WisdomTree U.S. High Yield Corporate Bond Fund (QHY)
The WisdomTree U.S. High Yield Corporate Bond Fund (QHY) is an exchange-traded fund holding a broad basket of U.S. corporate bonds that carry below-investment-grade ratings — bonds issued by companies with weaker balance sheets or more financial stress, and therefore higher default risk. The fund is weighted by yield, meaning its largest holdings are the bonds offering the highest interest payments, and it rebalances quarterly to lock in yield and manage interest-rate risk. It is designed for investors seeking higher income than U.S. Treasuries or investment-grade bonds provide, with the understanding that the risk of company default is meaningfully higher.
Portfolio composition. QHY holds roughly 400 to 600 individual corporate bonds at any time. The vast majority are U.S. domiciled, with maturities spread across 1 to 30+ years. The bonds are rated at least BB on the Standard & Poor’s scale (or equivalents from Moody’s or Fitch) — the top tier of speculative-grade debt. Below that sits B and lower, which the fund may touch but rarely, and default becomes a real possibility. The largest individual holdings are typically bonds from mature, cyclical companies — industrials, retailers, telecommunications firms, some financial institutions — that have managed to stay just above the investment-grade threshold.
Yield and mechanics. High-yield bonds carry coupon rates — the annual interest paid as a percentage of face value — that run 5 to 10 percent or more depending on the state of markets and the credit quality of each issuer. That is a substantial premium over investment-grade corporates (which might yield 4 to 6 percent) and vastly higher than U.S. Treasury bonds (typically 2 to 4 percent at various maturities). QHY’s weighting by yield means the fund gravitates toward the bonds offering the most income, which creates a natural rebalancing drag: as some bonds move closer to maturity and their yield falls, they shrink in weight, and the fund buys newer or lower-quality issues offering higher yield to stay aligned with the index. This steady rebalancing works as a sort of value discipline — the fund is mechanically selling bonds that have appreciated and buying those at higher yields — but it also locks in churn and occasional tax consequences for taxable holders.
Risks and return drivers.
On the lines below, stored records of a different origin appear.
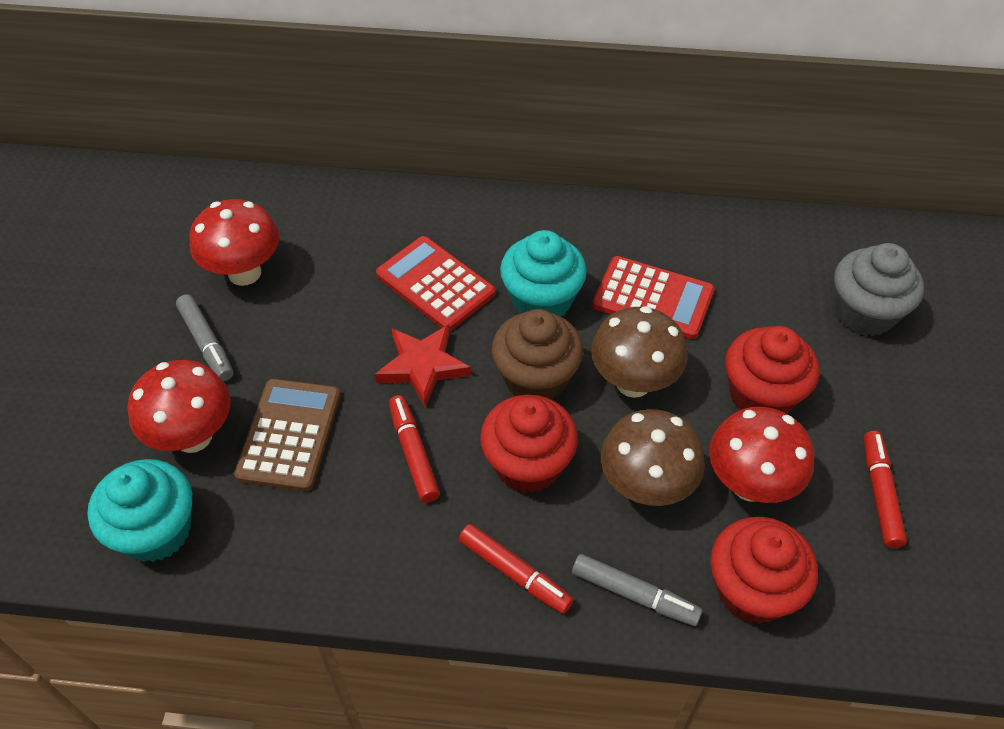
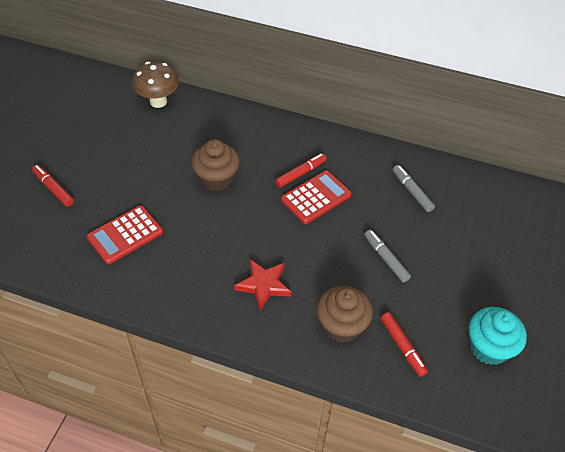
brown calculator: 1 -> 0
brown cupcake: 1 -> 2
brown mushroom: 2 -> 1
grey cupcake: 1 -> 0
red cupcake: 3 -> 0
red mushroom: 3 -> 0
turquoise cupcake: 2 -> 1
The primary risk is default: if an issuer cannot pay its coupon or principal, the bondholder’s income stops and capital may be lost. Default rates in high-yield markets are cyclical — rising during recessions and credit crunches, falling during expansions — so QHY’s value fluctuates sharply with economic forecasts and central bank policy. When investors fear recession, they sell high-yield bonds en masse, and the fund’s price drops even if no defaults have occurred yet. Conversely, when the economic outlook brightens, high-yield bonds rally sharply as fears recede. This volatility is much higher than investment-grade corporate bonds, and far higher than Treasury bonds.
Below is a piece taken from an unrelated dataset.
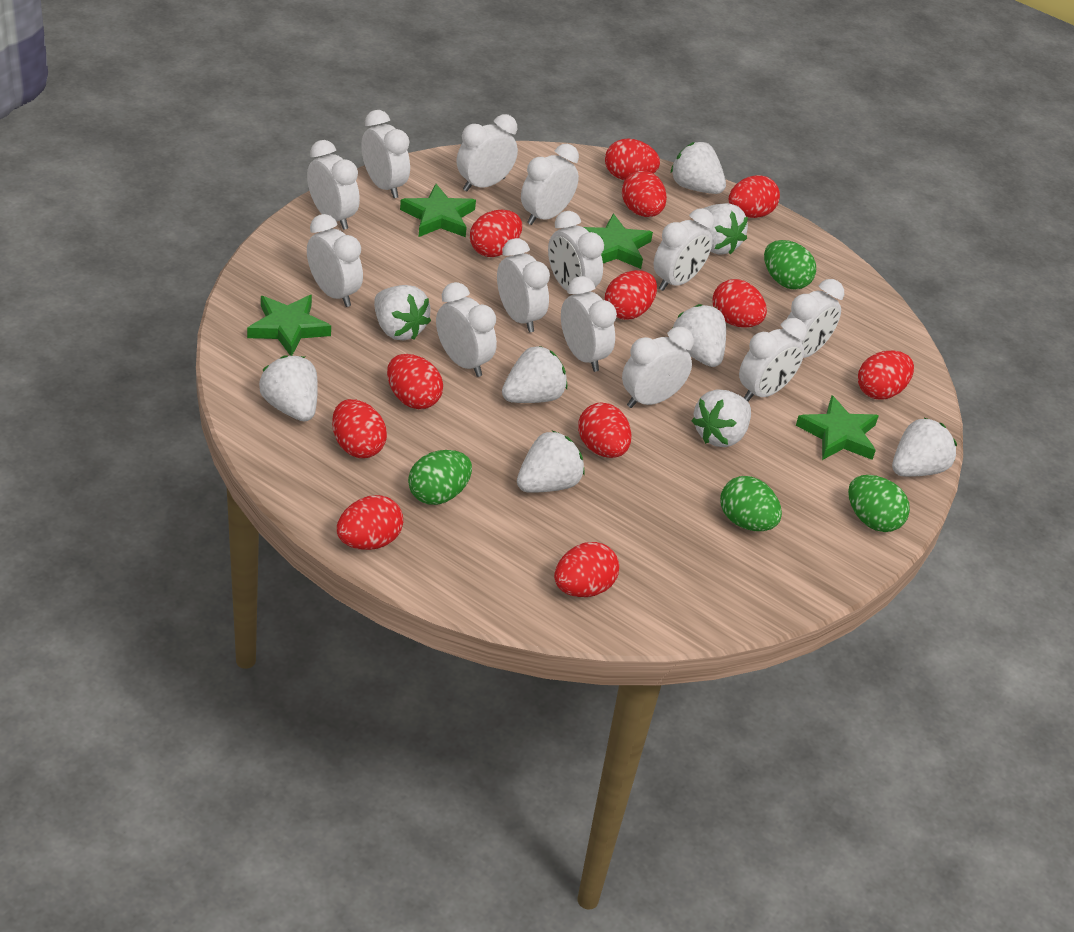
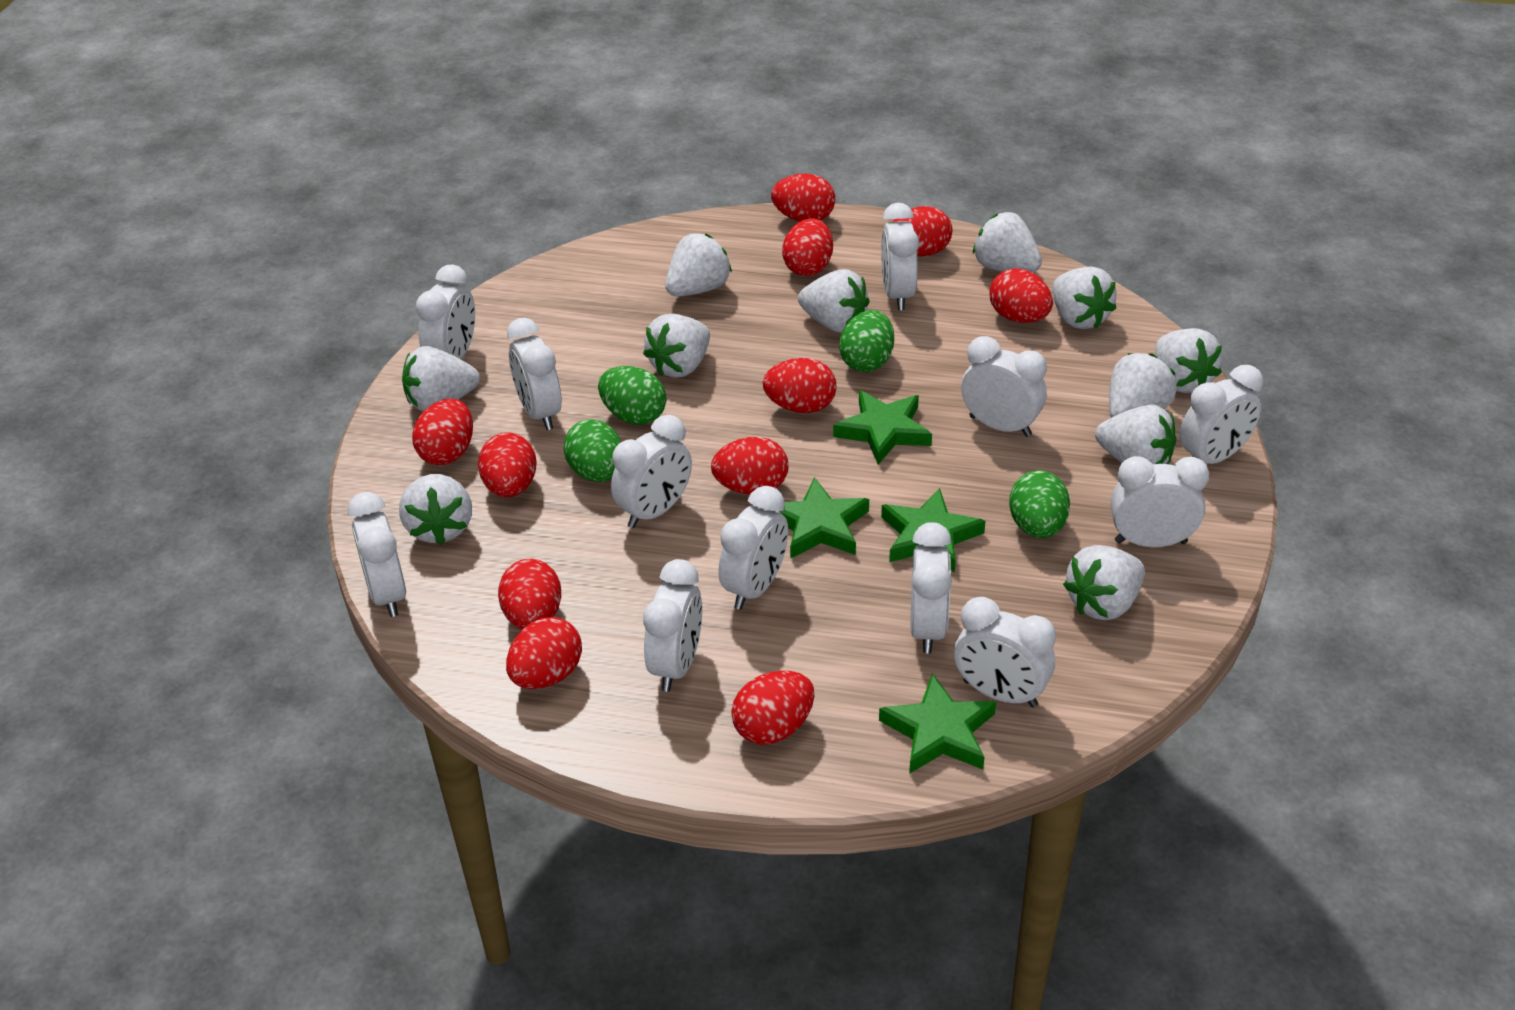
red egg: 12 -> 11
white clock: 13 -> 12
white strawberry: 9 -> 11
A secondary risk is interest-rate risk. All bonds fall in value when interest rates rise, because a fixed 7 percent coupon becomes less attractive when newly issued bonds offer 8 percent. High-yield bonds are somewhat less sensitive to rate moves than longer-duration investment-grade or Treasury bonds, but they are not immune. During periods of rapid Fed rate increases, high-yield bond funds can suffer significant drawdowns even absent any deterioration in actual credit quality.
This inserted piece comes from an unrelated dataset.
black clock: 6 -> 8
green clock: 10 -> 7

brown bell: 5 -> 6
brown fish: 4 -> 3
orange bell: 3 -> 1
Expense ratio and liquidity. QHY typically carries an expense ratio in the range of 0.35 to 0.50 percent, reflecting the ongoing work of managing and rebalancing the portfolio. Individual bonds are less liquid than stocks — a position holder may take hours or days to exit a large position without moving the market — so the fund manager must manage cash flows and portfolio turnover carefully. The fund itself, trading on an exchange, offers good liquidity; most investors can buy or sell shares at reasonable spreads.
Who this is for. QHY is suitable for income-focused investors comfortable with moderate to high volatility and the possibility of losses if a recession triggers defaults. It is often used as a higher-yield substitute for investment-grade bonds within a fixed-income sleeve, though the risk profile is materially different. It is not appropriate for conservative portfolios seeking stable principal preservation, and it is unsuitable for those unable to stomach a 20–30 percent drawdown in a bad year.